Which dealer did you go to, my neighbour owns Nathanial Car sales in Bridgend


----------



## head_ed (Dec 10, 2002)

Really?

I went to White Dove in Cardiff - but the sales guy there talked himself out of a 20K sale by completely blanking my other half before even establishing that it was me that was buying it not her!

I took their motor for a drive to get a feel for it to see if I liked it, but I won't be buying from there in a hurry.

If your mate gets any Shoguns in I'd be very happy to speak to him - I have my TTR to p/x, but am currently speaking to a couple of forum members who might be interested in buying it - so then it'd just be a straight cash purchase.

Keep me posted!

Cheers,

Mart.


----------



## Dash (Oct 5, 2008)

For kit moving and the odd bit of field driving, A6 All Road or a Subaru Legacy


----------



## DXN (May 18, 2002)

why not a disco 3 you can get a good one for less than 20K


----------



## head_ed (Dec 10, 2002)

DXN said:


> why not a disco 3 you can get a good one for less than 20K


I had one for a month last year as a courtesy car when my work motor was rear-ended. I loved it, far and away the most comfortable thing I have ever driven - but the engine was far too thirsty sadly.
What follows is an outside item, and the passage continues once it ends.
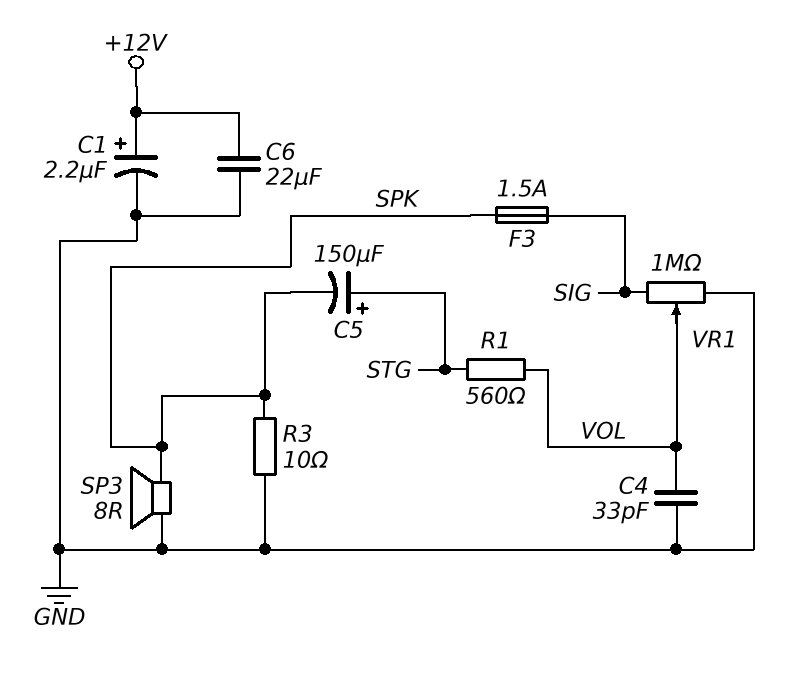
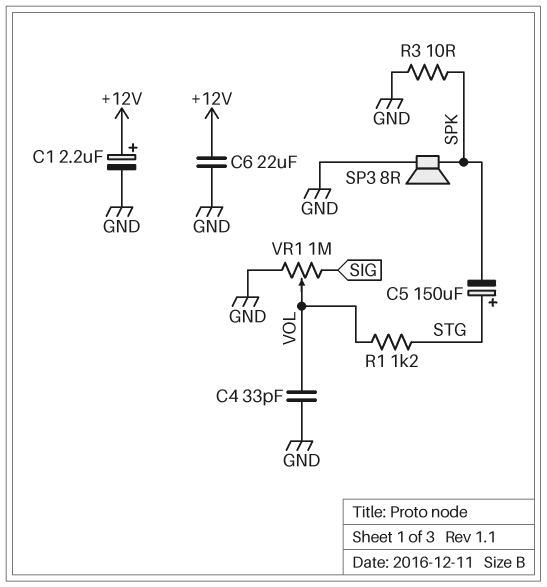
F3: 1.5A (SIG, SPK) -> none
R1: 560 (STG, VOL) -> 1.2k (STG, VOL)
Even driving it around conservatively it cost me £90 to get from Cardiff to London and back.


----------



## Matt B (Apr 8, 2007)

Kell said:


> Actually, when it comes to 4x4s the XC 90 also got a very good write up.


Our 2nd car is an XC90 and we really like it. Despite the fact that you dont get more than 27 mpg from a 2.4 diesel. It really is a very comfortable and well designed motor. The stereo system is utterly fantastic too


----------



## jampott (Sep 6, 2003)

I managed 30mpg from the RRS and managed to get from home to Newcastle and back on a tankful.
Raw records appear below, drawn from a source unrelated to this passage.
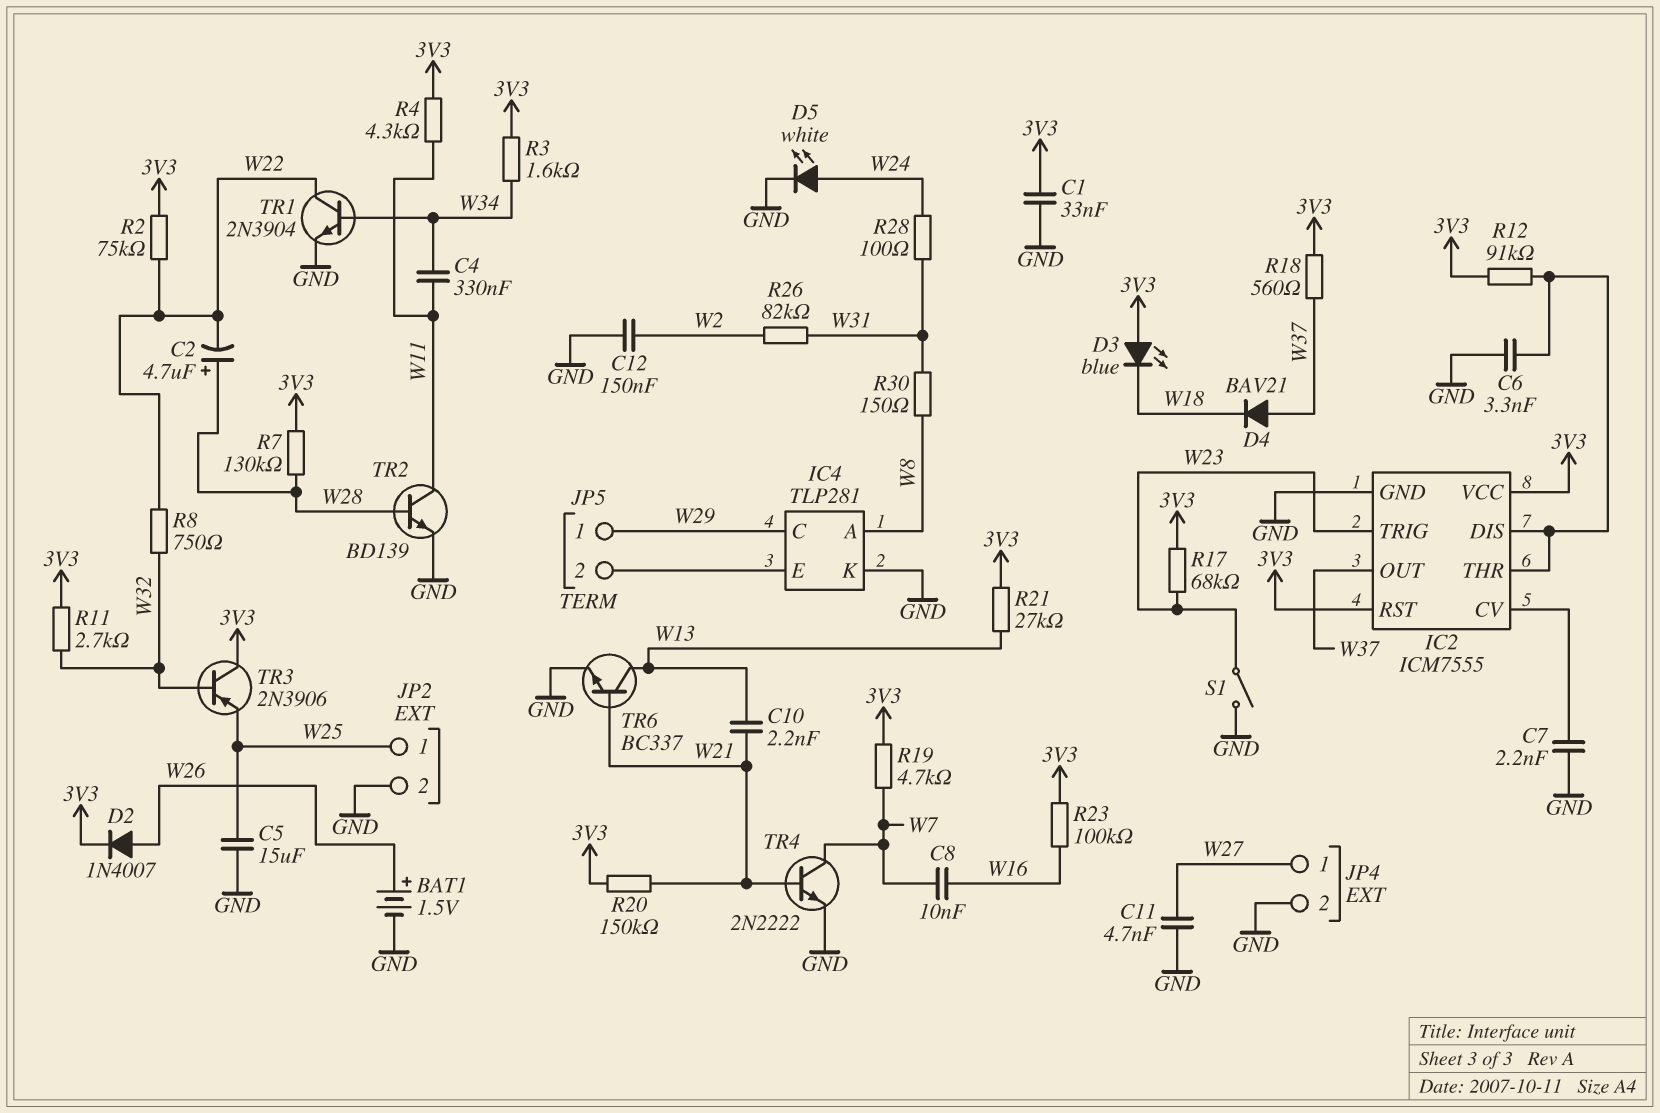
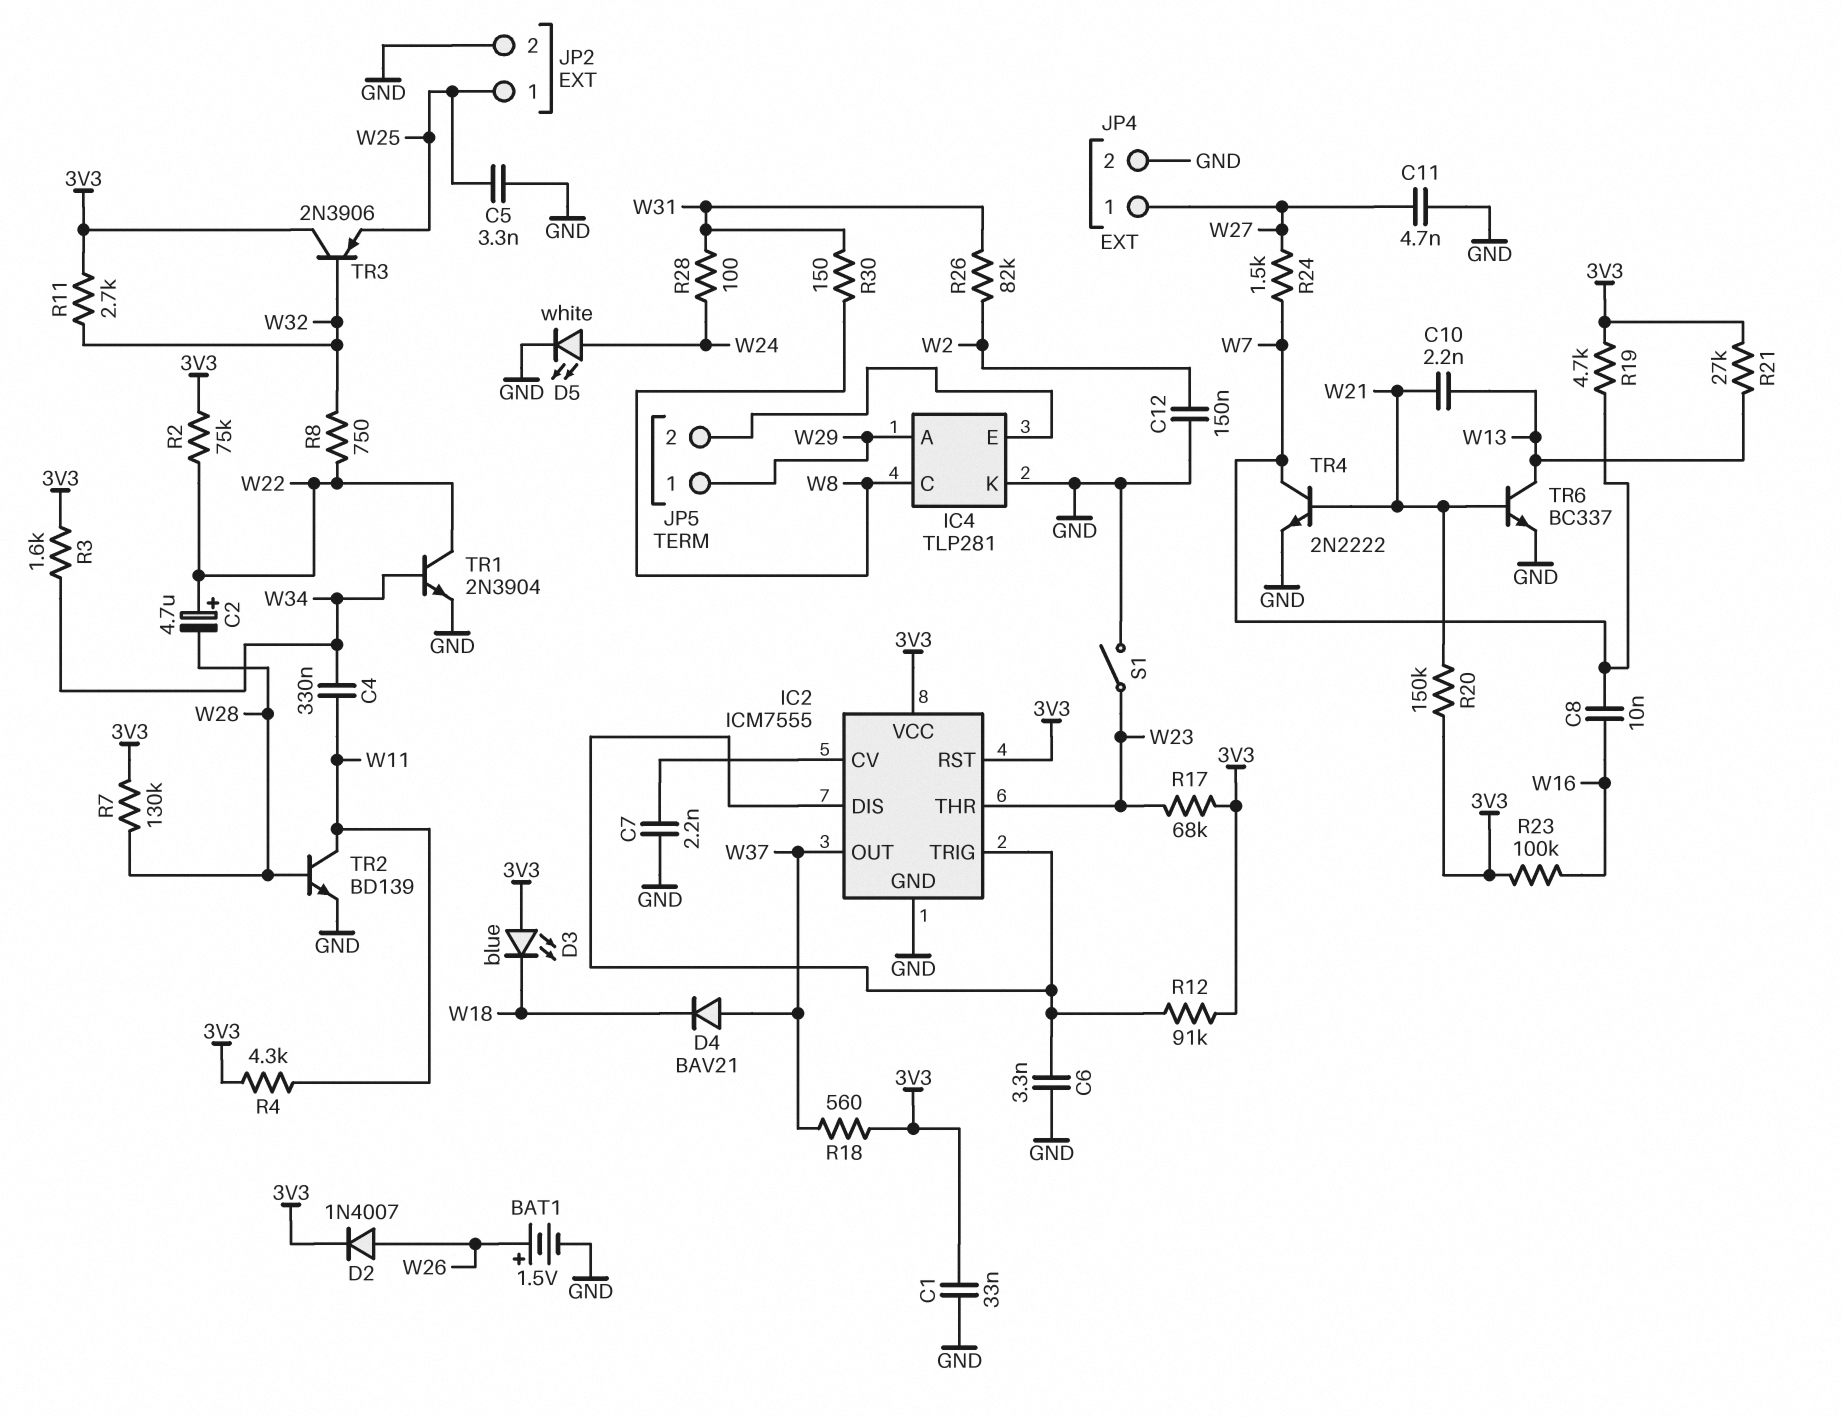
C2: 4.7uF (plus W28, minus W22) -> 4.7uF (plus W22, minus W28)
C5: 15uF (GND, W25) -> 3.3nF (GND, W25)
IC2 pin THR: IC2/DIS -> W23
IC2 pin TRIG: W23 -> IC2/DIS
IC4 pin A: W8 -> W29
IC4 pin C: W29 -> W8
R24: none -> 1.5k (W7, W27)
That's not bad going! :lol:


----------



## Wallsendmag (Feb 12, 2004)

jampott said:


> I managed 30mpg from the RRS and managed to get from home to Newcastle and back on a tankful.
> 
> That's not bad going! :lol:


I can do that easy for a week or more


----------



## jampott (Sep 6, 2003)

wallsendmag said:


> jampott said:
> 
> 
> > I managed 30mpg from the RRS and managed to get from home to Newcastle and back on a tankful.
> ...


Yes, but you don't live near Hitchin. :lol:


----------



## Wallsendmag (Feb 12, 2004)

And I thank God for that every day. :lol: :lol:


----------



## Kell (May 28, 2002)

Actually, was just htinking today that Q7s are now about the 20k mark aren't they? the 3.0d TDi.


----------



## head_ed (Dec 10, 2002)

I've had to bite the bullet & p/x the TT.
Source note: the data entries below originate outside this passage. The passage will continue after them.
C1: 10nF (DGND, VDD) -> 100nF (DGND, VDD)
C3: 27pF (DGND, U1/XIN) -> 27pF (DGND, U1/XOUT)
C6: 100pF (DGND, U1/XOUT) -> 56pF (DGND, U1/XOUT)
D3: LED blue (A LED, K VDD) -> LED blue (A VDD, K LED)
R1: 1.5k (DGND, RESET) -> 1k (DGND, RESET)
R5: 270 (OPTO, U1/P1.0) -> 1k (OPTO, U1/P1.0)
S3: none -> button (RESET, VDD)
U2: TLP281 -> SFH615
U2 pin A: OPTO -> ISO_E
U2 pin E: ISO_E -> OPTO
I pick up my 07 plate Shogun Diamond Thursday lunchtime. 

Got a good p/x price, a great deal on the car - which is fully loaded with all the extras apart from Bluetooth which came as standard a year later. It is the facelift model though & in black with chrome mirrors & roof-rails it looks about as good as a 4x4 can IMHO.

Internal HDD audio/visual system with 860W 12 speaker stereo too 

Can't wait till Thursday now!


----------